His professional colleagues were uncharitable. A few sneered reflexively at the art historian who elected to live in a castle and liked slumming it on the telly, wafting above their seminars like a benevolent archangel. Clark reciprocated in kind, likening their “scholarly minutiae to knitting”. Later, more assured as a master practitioner of the Reithian tradition of haute vulgarization, he offered a more measured response: “academics were furious at the simplification of their labors.”
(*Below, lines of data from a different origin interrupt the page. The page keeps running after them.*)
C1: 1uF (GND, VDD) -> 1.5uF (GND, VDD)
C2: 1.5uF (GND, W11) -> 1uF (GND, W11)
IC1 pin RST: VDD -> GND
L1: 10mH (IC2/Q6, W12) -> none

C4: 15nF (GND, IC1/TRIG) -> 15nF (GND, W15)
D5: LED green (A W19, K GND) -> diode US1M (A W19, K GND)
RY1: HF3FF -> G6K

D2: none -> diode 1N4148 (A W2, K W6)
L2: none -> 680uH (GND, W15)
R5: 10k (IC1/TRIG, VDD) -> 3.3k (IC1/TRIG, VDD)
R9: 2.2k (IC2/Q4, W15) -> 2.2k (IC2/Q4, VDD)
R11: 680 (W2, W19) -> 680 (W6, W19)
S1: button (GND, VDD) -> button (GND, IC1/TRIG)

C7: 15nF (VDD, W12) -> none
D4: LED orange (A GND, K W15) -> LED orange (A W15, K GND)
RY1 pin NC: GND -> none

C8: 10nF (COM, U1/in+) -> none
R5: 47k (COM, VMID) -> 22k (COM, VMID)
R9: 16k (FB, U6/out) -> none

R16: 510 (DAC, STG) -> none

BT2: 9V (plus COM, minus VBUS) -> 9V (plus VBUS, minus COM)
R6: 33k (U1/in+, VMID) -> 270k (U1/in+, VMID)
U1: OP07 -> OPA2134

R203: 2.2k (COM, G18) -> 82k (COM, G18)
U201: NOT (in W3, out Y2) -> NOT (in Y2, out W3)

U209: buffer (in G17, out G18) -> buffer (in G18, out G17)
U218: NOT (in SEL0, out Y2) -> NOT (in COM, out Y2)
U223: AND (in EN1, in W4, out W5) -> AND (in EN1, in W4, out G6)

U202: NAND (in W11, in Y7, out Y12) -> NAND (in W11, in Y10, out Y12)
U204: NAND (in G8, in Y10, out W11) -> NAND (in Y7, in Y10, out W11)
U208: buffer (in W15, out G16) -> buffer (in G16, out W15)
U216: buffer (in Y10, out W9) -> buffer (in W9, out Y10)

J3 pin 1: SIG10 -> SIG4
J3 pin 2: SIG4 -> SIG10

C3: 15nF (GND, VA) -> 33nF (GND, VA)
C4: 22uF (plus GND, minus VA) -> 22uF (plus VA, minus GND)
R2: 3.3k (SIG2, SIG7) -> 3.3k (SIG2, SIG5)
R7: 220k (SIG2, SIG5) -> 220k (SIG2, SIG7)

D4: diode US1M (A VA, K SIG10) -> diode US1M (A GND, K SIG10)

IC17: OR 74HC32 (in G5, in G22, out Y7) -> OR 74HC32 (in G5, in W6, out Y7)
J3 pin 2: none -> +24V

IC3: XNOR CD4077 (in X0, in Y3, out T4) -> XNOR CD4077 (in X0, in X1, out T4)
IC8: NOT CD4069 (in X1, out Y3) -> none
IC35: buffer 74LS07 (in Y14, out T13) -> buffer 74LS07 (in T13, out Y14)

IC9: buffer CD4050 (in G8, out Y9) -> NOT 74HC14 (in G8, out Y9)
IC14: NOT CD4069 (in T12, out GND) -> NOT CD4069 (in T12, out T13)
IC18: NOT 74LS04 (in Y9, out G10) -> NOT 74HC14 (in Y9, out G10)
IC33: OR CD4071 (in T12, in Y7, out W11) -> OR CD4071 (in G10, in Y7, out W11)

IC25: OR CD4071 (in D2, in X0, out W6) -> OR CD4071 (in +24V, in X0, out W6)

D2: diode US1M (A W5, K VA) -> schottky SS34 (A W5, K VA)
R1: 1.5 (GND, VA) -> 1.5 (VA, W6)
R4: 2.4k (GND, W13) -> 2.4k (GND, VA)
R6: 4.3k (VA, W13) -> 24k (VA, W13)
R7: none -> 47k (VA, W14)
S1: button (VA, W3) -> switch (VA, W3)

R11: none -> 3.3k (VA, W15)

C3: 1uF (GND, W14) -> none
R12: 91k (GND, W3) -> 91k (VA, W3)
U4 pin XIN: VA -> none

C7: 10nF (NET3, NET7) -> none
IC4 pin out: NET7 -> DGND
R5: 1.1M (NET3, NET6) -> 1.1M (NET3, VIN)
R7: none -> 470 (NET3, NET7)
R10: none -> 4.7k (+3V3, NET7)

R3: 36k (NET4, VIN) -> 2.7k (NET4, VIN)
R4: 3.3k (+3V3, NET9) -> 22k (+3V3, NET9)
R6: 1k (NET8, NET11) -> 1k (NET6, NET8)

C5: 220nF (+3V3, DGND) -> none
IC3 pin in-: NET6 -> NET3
Yet the public adored him at the time, even if his star has since faded. He became the national shorthand for art history, as if some kind of ambulant National Gallery. And this, as he knew, he owed to Ruskin, who taught him, above all, the heresy that beauty is everyone’s birth right. Clark carried this Victorian gospel into the 20th century in lapidary prose. But he was, in short, a product of Edwardian England: his socialism was Anglican and ethical, smelling faintly of pipe smoke and polished pews. Small wonder that when asked to tell the story civilization, he politely ended his tale in 1914, as if the guns of August had closed the cultural ledger.
But for all his paradoxes — the socialist in the castle; the elitist championing access; the bureaucrat preaching beauty — Clark believed one thing with utter conviction: civilization does not maintain itself. It requires guardianship. It requires money. It requires institutions. And it requires the shared belief that the best of human achievement belongs to everyone, not merely to the connoisseurs. In an age of conservative philistinism and progressive iconoclasm, that belief seems less reactionary than revolutionary.